Post-Rice Haze

Devin Naquin
Recent Rice alum. Living and coding.

Feb 27

Shoes

Nelly’s “Air Force Ones” is a classic. I remember riding around in the car in high school surfing radio stations in the attempt to always have “Air Force Ones” playing. It was ridiculous how long we could actually keep this up.

Since “My Adidas” was released by Run DMC in 1986, shoes have been a classic trope in hip hop, but nothing takes it to the extreme like “Air Force Ones”. And it’s the extremes that make “Air Force Ones” great. The complete necessity of something as trivial as a shoe. In multiples. “I said give me two pairs,/I need two pairs,/So I can get to stomping in my Air Force Ones.”

The song is just getting started when Murphy Lee comes in with a verse that’s only rhyme is the one word “man”.

Don’t get me wrong man, now Murphy Lee ain’t dumb man,
‘Cause if the shoe is on the shelf, you should have some man
You can not sit up and tell me that you have none man
You may not have three or four but you got one man.

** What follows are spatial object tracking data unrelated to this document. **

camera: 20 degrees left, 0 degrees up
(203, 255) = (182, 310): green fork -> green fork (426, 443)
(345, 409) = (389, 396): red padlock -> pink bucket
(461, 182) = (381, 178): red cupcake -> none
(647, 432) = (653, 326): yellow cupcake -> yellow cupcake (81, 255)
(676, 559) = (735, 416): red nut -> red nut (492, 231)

I got into a long argument once in college when someone mentioned they hated 50 Cent because he rhymed lines with the same word. Murphy Lee’s verse is a solid example of why I rarely take offense to this. Just look at the endings “dumb man”, “some man”, “none man”, “one man”. Enough said.

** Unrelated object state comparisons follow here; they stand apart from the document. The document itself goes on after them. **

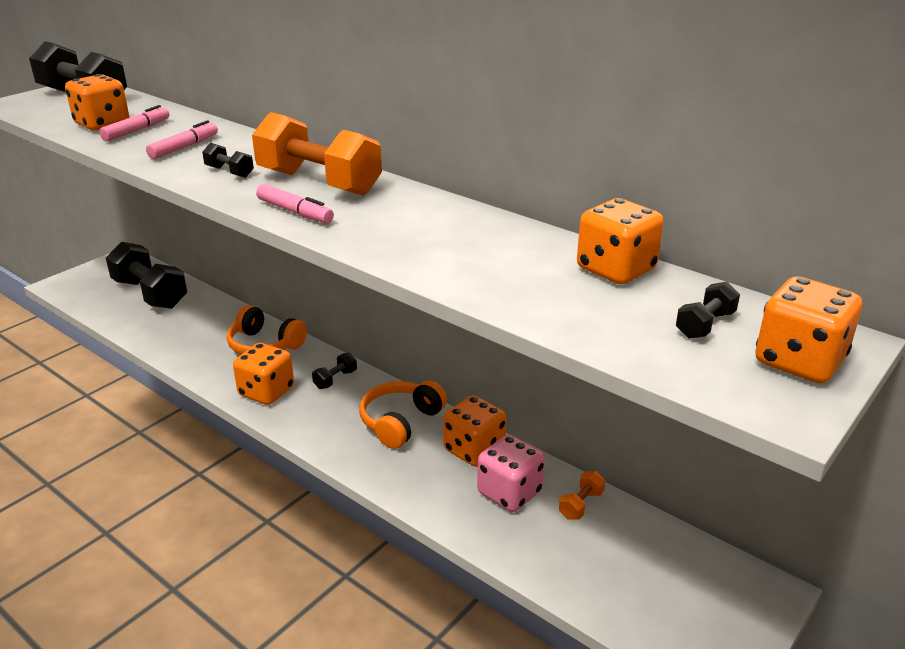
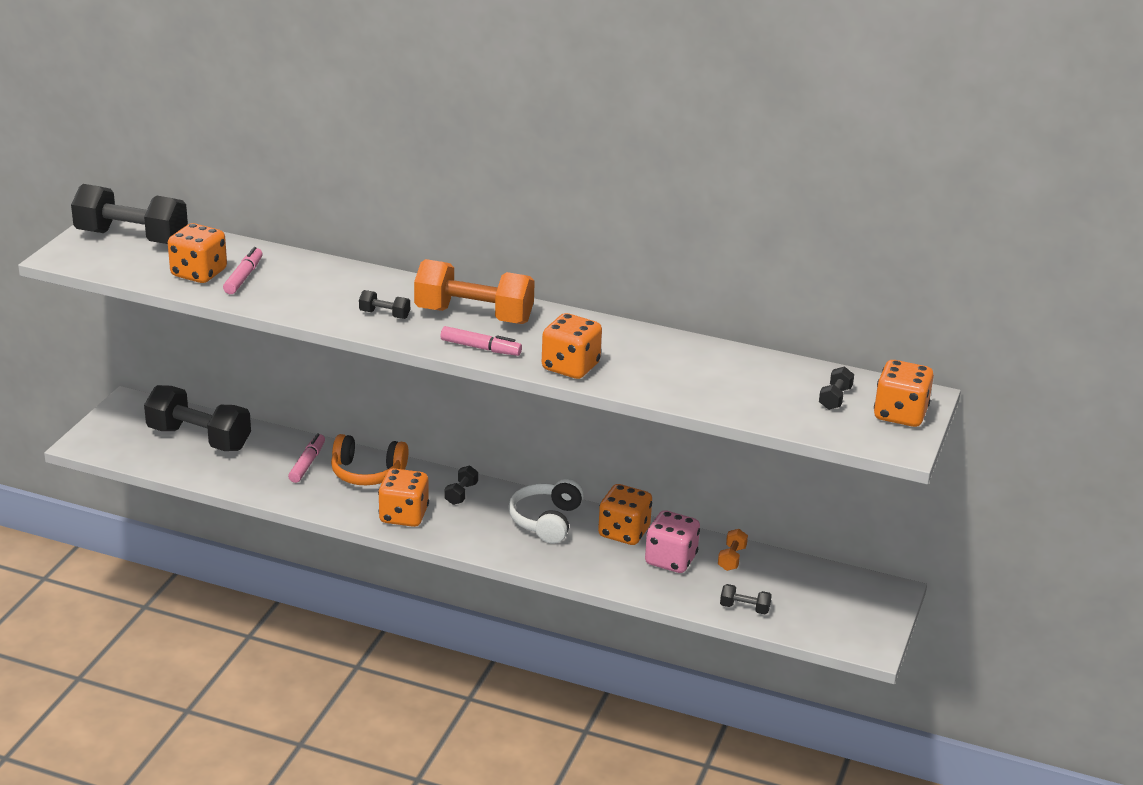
camera: 20 degrees left, 0 degrees up
(184, 147) = (313, 292): pink marker -> pink marker (307, 463)
(401, 422) = (546, 521): orange headphones -> white headphones
(569, 575) = (744, 608): none -> black dumbbell
(616, 270) = (758, 365): orange dice -> orange dice (570, 367)

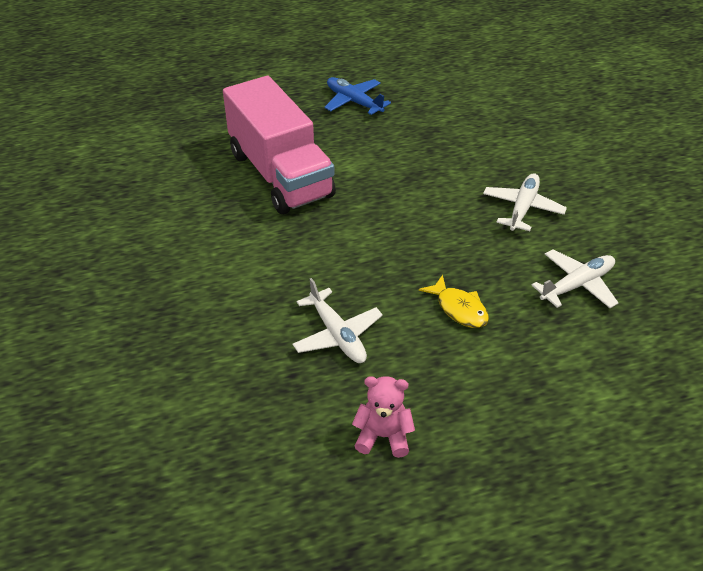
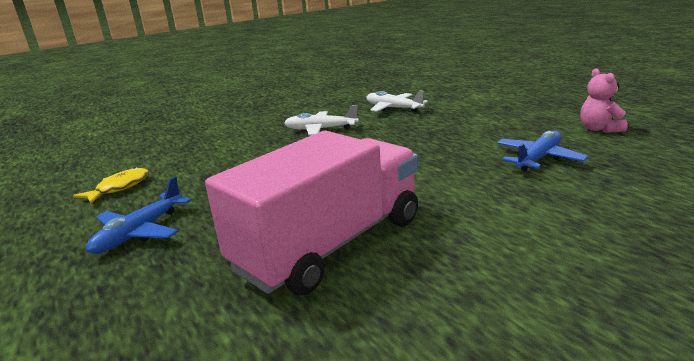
camera: 105 degrees left, 20 degrees down
(337, 335) = (538, 158): white plane -> blue plane
(459, 309) = (454, 130): yellow fish -> yellow fish (119, 187)

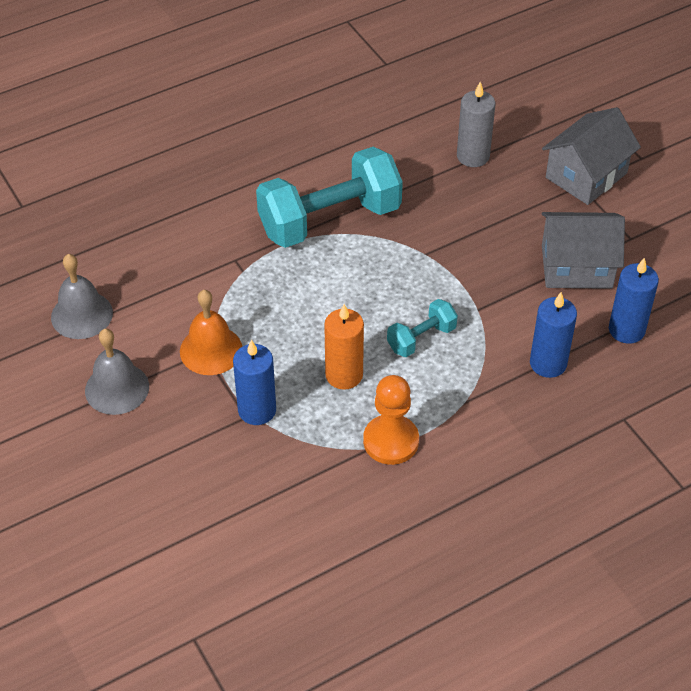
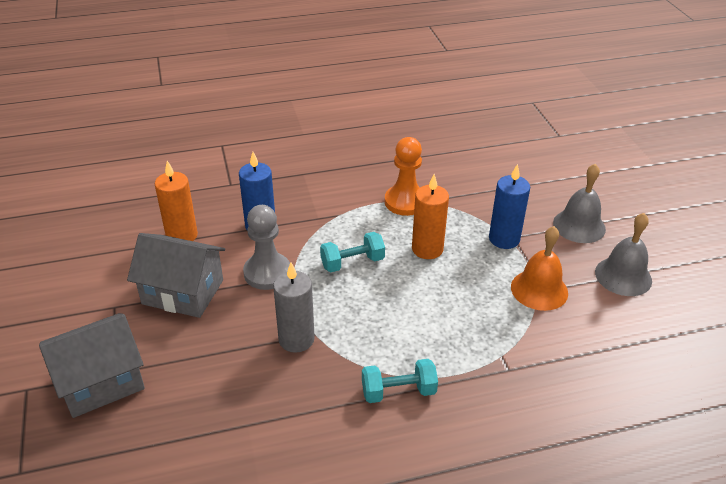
camera: 165 degrees left, 10 degrees down
(82, 315) = (666, 345): grey bell -> grey bell (579, 226)
(330, 220) = (398, 391): turquoise dumbbell -> turquoise dumbbell, size x0.48
(473, 156) = (204, 436): grey candle -> grey candle (296, 339)
(505, 306) = (267, 273): none -> grey pawn
(626, 330) = (182, 236): blue candle -> orange candle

Then Kyjuan comes in with a verse that mixes the shoes with the another hip-hop staple: the car. Another necessity that’s completely trivial.

O. K. ‘li, I treat my shoe like my ride,
Chrome on the fat laces and put wood on the inside
Spray candy on the swoosh with electric roof
Since I put a kit on the sole, now got a wider shoe
You see that low mid, skittle purple poof, I’m drivin them.
(Kyjuan, where you gettin’ them colors, are you dying them?)

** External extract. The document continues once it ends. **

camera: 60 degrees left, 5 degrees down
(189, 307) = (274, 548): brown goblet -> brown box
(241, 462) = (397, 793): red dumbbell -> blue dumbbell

Every time I hear this verse, I just picture it all literally. A tricked out high top complete with chrome, wood interior and candy paint. And I giggle. But they are both just accessories.

Finally, Nelly rounds it out with a verse about the white on whites. My favorites, though mine are scuffed.

Now don’t nothing get the hype on first site like white on whites
Them three quarters, them lows; they all tight
The only problem they only good for one night,
‘Cause once you scuff them you fucked up your whole night.

Look at that first line. The whole verse, like most of the song’s verses, is centered around a single rhyme. But here, it’s the first line that makes it all work. “Now don’t nothing get the hype on first site like white on whites”. It’s overloaded “hype”, “first site”, “like”, “white on whites”. A completely excessive line that matches the theme of the song.

I think I might need some new shoes.